I am a one-man show with maybe half a million in gadgets to do what I do.
On top of that I'm in North America with North America prices for everything from pencils to nuts and bolts.

My Chinese competitor has gear that would cost multiple millions to put on my floor, and it's all new or nearly so.
He has around 30 bodies running around in there, all needing to be fed with work, and he's sitting in a stream of manufacturing activity that can justify the risk and the outlay to service the need.

He can guarantee a turnaround that I cannot hope to compete with, and he can sell you a part for not much more than my raw material price, and still turn a profit.

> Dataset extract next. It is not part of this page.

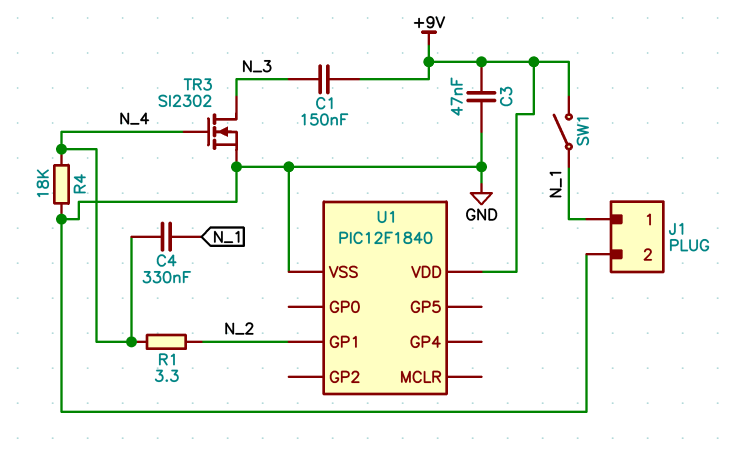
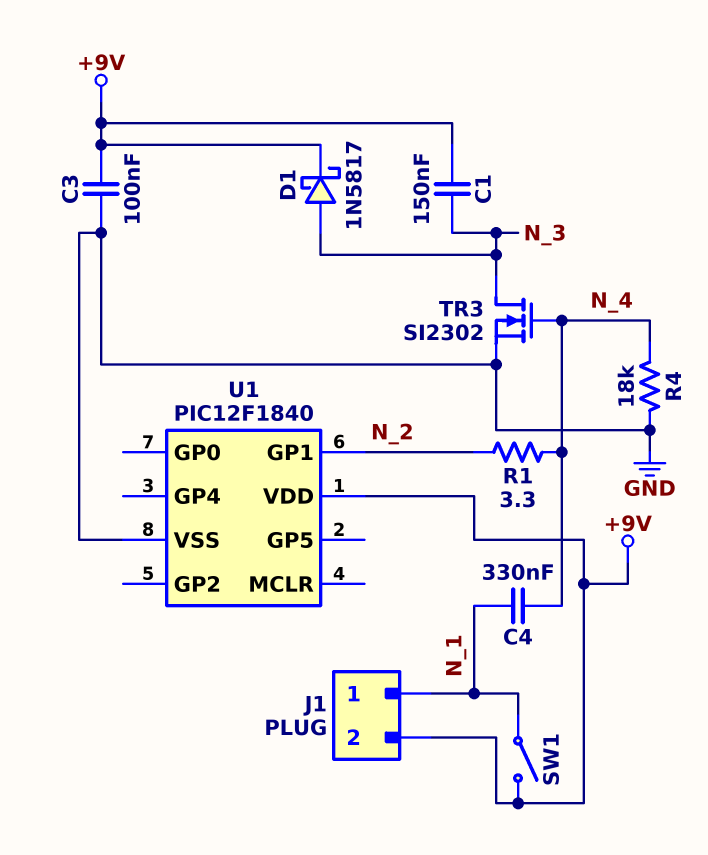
C3: 47nF (+9V, GND) -> 100nF (+9V, GND)
D1: none -> schottky 1N5817 (A N_3, K +9V)
J1 pin 2: GND -> +9V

They're not stupid people, and they learned fast.
Now they're as good as we are...when we see shit work from them it's usually what we pressured them for, or let them get away with, or implied with our crappy instructions, as many have pointed out.

Against that I can offer only a more seamless transition from "Art to Part", but once we're there, my value to service my customer's need need drops like crazy.
I have come to recognize that and I'm shifting my business model accordingly.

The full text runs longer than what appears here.